Sockets + VFS idmap shifting = error

On Ubuntu 22.04 with kernel 6.2.0-39 as a host VFS idmap shifting works for folders and single files (although with a little quirk). But when I try to add disk device with shift=true for a socket:

incus launch images:ubuntu/jammy/cloud test
incus config device add test wayland_socket disk shift=true source=/run/user/1000/wayland-0 path=/mnt/wayland-0

I get an error:

Error: Failed to start device "wayland_socket": Required idmapping abilities not available

Is my kernel just too old? Or there is some other reason why shift=true works only for folders and single files?

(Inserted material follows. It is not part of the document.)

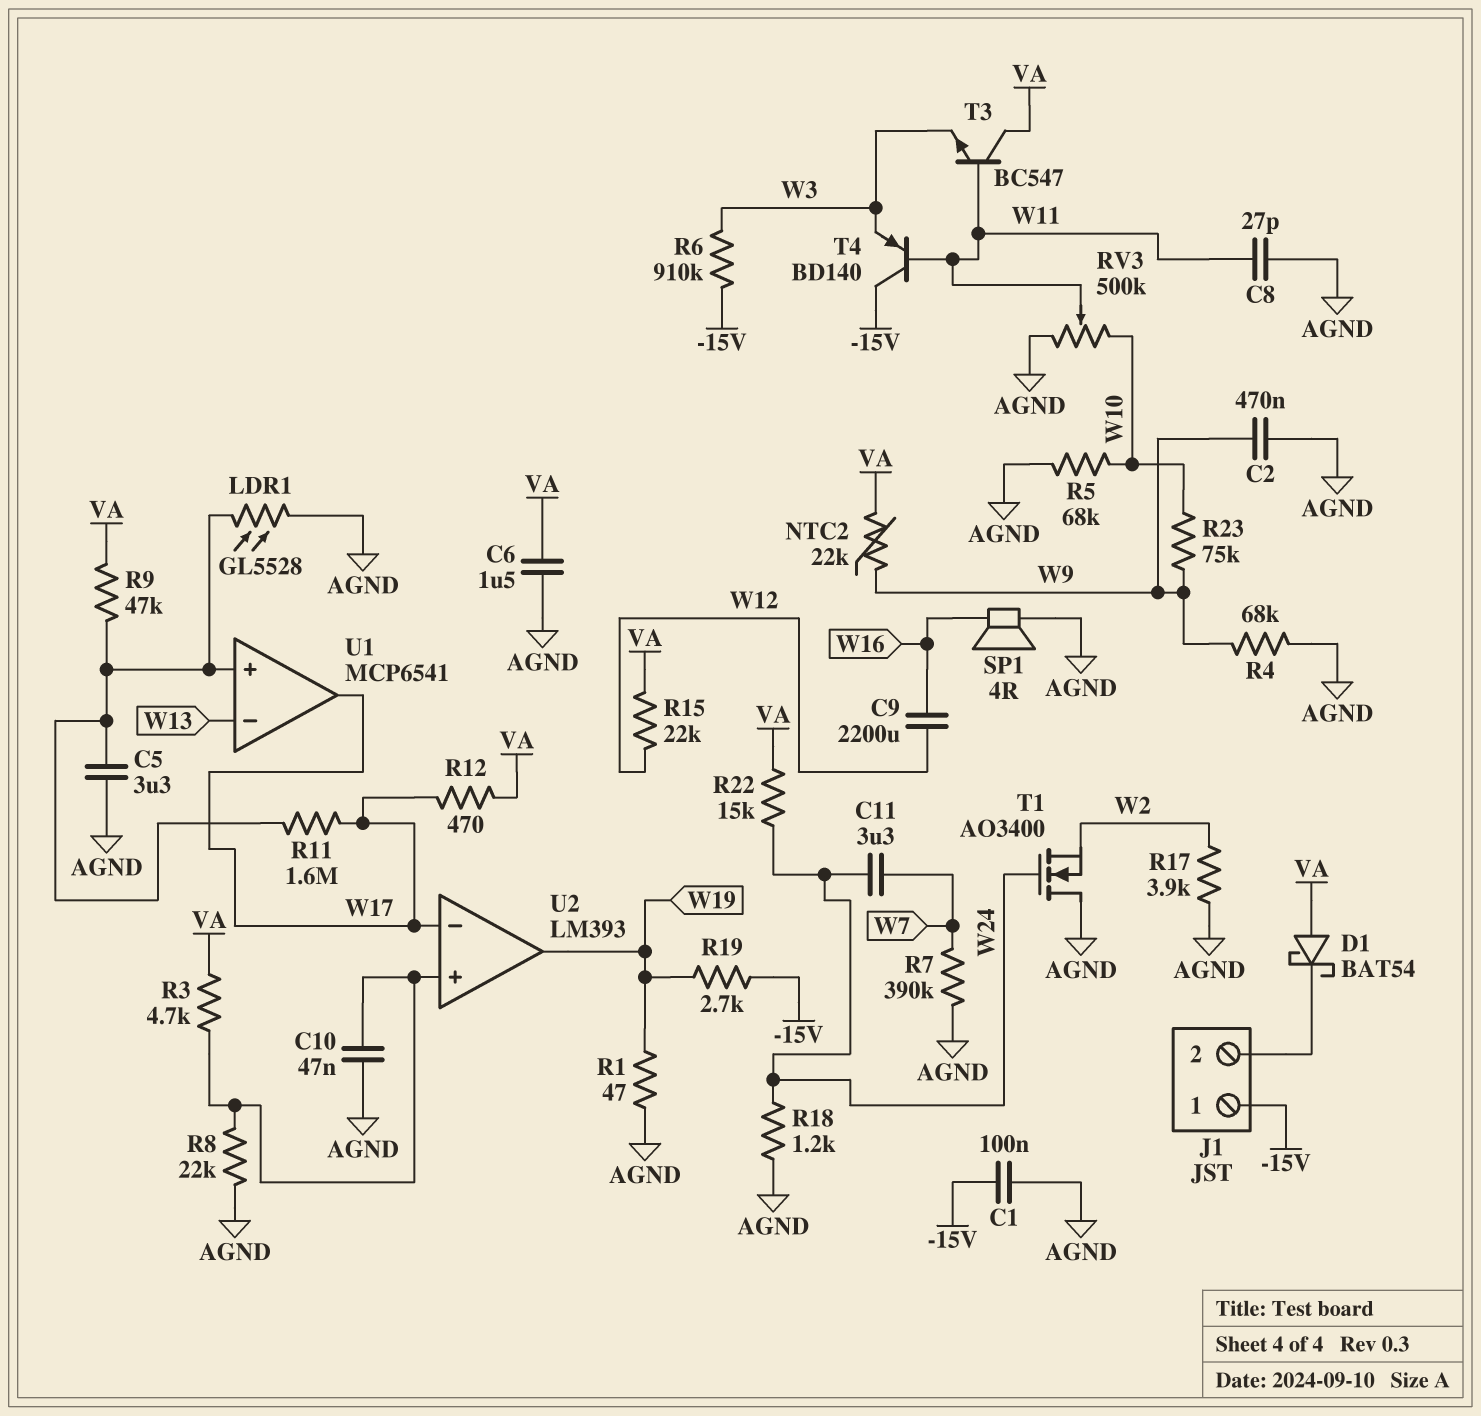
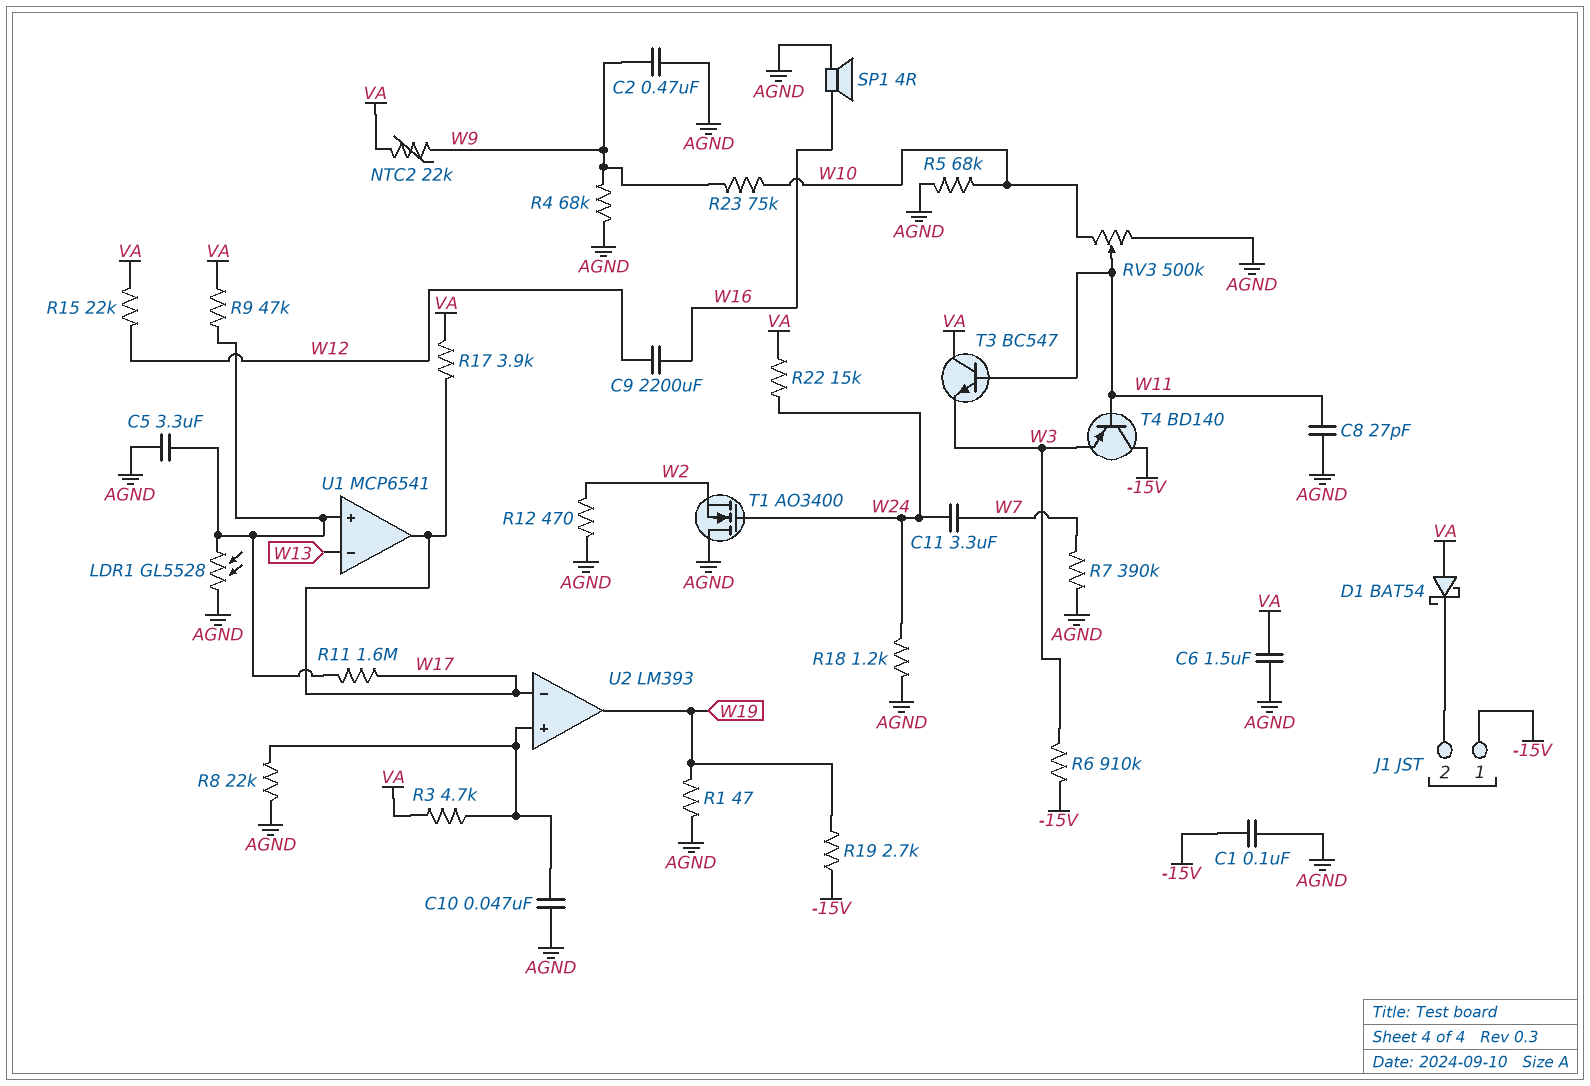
R12: 470 (VA, W17) -> 470 (AGND, W2)
R17: 3.9k (AGND, W2) -> 3.9k (VA, W17)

With raw.idmap set manually and no shift=true container starts smoothly, but I’m trying to avoid raw.idmap.

I think it’s better to use proxy device type when dealing with sockets. Proxy devices can handle communication for Unix sockets as well.

I don’t have an exact explanation on why it’s not working, I guess unix sockets have a special handling for this kind of scenario. Using some kind of pipe between those seems to helps to cross boundaries between namespaces since it’s much like socat between 2 sockets.

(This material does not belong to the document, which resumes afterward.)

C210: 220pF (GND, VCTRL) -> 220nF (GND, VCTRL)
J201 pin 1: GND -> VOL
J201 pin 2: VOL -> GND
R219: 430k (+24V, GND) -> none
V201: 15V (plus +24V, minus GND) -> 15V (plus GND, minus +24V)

Unfortunately, when using proxy device for wayland socket, apps like Chrome started in container will quit immediately. This is a known issue and the workaround is to use disk device instead.

So the question remains - is the kernel in Ubuntu 22.04 too old? Or is there some other reason why shift=true works only for folders and single files?

I’d give a newer kernel a shot. Support for VFS idmap shifting on tmpfs which is what’s behind /run has been introduced in January/February of this year, so quite possibly not supported in your current kernel.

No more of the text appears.